All these brand related suggestions are meaningless.
Each speaker (sometimes within a common brand) has a unique dispersion angle in the horizontal plane. This is what you are addressing with toe in. You need to know what that is, both by reading (owners manuals) and by listening. This is when tape measure and string can help you map out this dispersion pattern within a space. Keep in mind this pattern is truly only in play near and around crossover, not the entire bandwidth so the further you get from the crossover points the less the spec is true. The spec defines the smallest dispersion angles not the widest. The purpose is to let you know it will never be less than the stated angle .
Once you get the horizontal angles (direct sound) mapped out, then it’s time to address the first reflections (called indirect sound, or the bounce). Using the string to determine (visually) the dispersion angle of your speaker in your room, you can see how much energy is hitting the walls vs your listening location. if its half the dispersion, you are in trouble. If it’s a tiny corner, its normal. Sometimes toe in is used to reduce this first reflection energy by lessening how much dispersion hits the walls. [You can actually hear this bounce by placing your ear an inch away from the wall. Have your ear face the wall to reduce sound that is not from the wall itself, only the bounce]. The degree of toe in will be less with a very smooth dispersion angle speaker (usually using direct radiators ie cones and domes) than a narrow horizontal dispersion speaker (horns). The spec for a speaker might say 110 horizontal but the real heart of the response may sound good to you across 90 or even 60. This is why listening is important, validating how good the spec is, how well they measured it, how honest they are, if they even know what the horizontal spec is. If it's not stated, assume it's so bad they don't want to print it OR they don't know how to measure it properly. Sometimes using pink noise is an easier way to hear bandwidth changes than music. Small differences in dispersion are easy to identify with pink noise.
Once the horizontal dispersion area is mapped out, you can develop a plan to deal with first reflections via absorption panels. Where a bunch of energy hits the side walls, this will mess up image big time. [This is why we say to get the speakers away from side walls]

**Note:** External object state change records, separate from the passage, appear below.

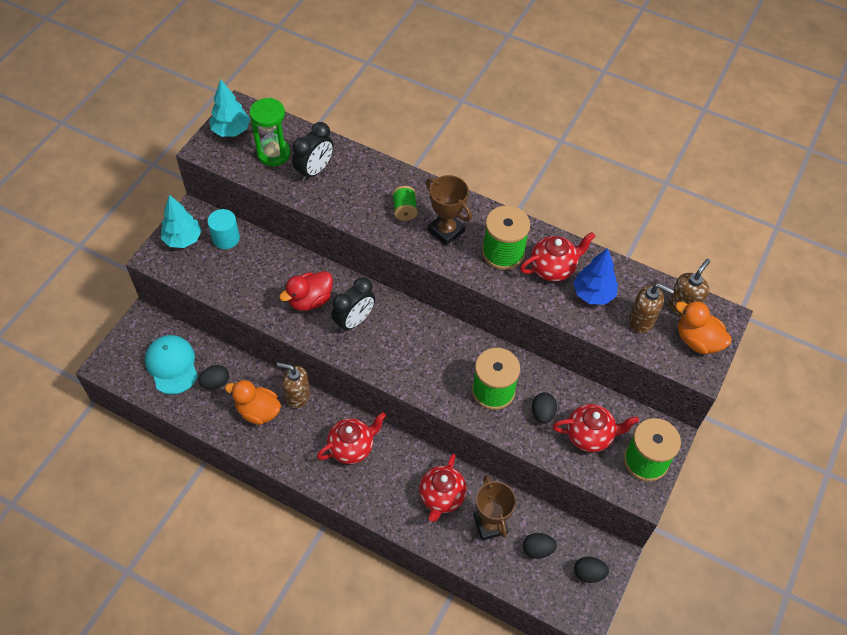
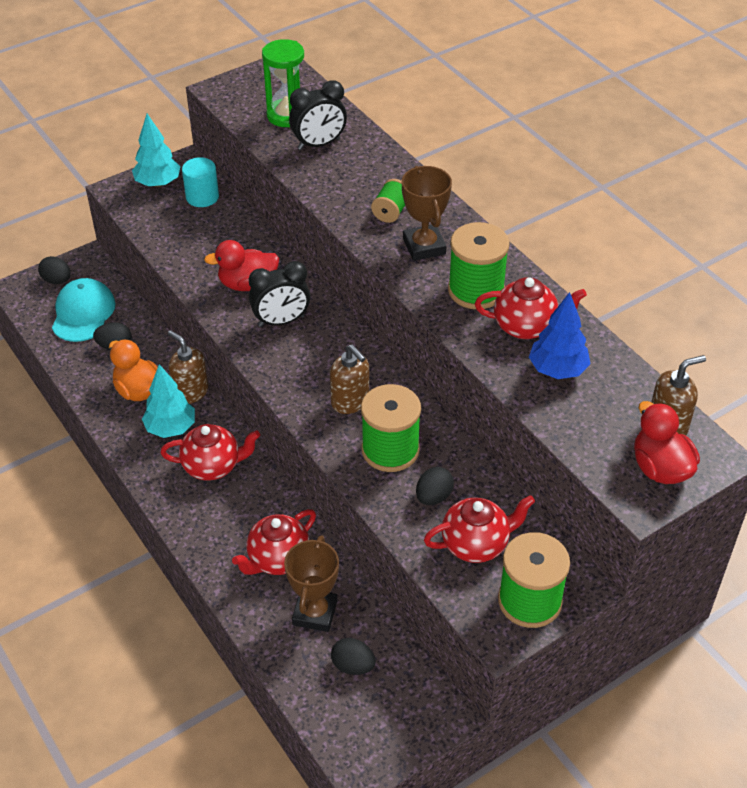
camera: 30 degrees right, 10 degrees down
(231, 131) = (258, 82): turquoise tree -> turquoise tree (171, 428)
(588, 573) = (398, 721): black egg -> black egg (57, 280)
(590, 436) = (476, 544): red teapot -> red teapot turned 45 degrees counterclockwise
(642, 320) = (601, 419): brown soap dispenser -> brown soap dispenser (350, 402)
(697, 340) = (660, 468): orange duck -> red duck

Once that is sorted (not a trivial step) you can look at vertical dispersion. If you are out of the sweet spot due to vertical angle, it will the same effect audibly as being out the dispersion pattern in horizontal- Mid and HF will be reduced and you’ll hear less details, less image. With Vertical, the experiment is with different heights of stands or heights of seating position. Most times well engineered speakers are optimized with a down angle in HF vertical dispersion, so you are better off sitting below the vertical center axis, versus above it [this is why I never get people at high fi shows standing in front of speakers- they will NEVER hear it properly]. THis is also why we never want people to flip speakers upside down, the dispersion is now optimized to hit your ceiling. So vertical dispersion is more listening, educated experimenting, testing. Every speaker is different, just plan on that.
SO what you see in pictures of other speakers and toe in may have ZERO to do with your situation and your room. I’ve had the same exact speaker toed in severely in some rooms with bad first reflection problems and no absorption, The same speaker in a larger, good sounding room might have no toe in.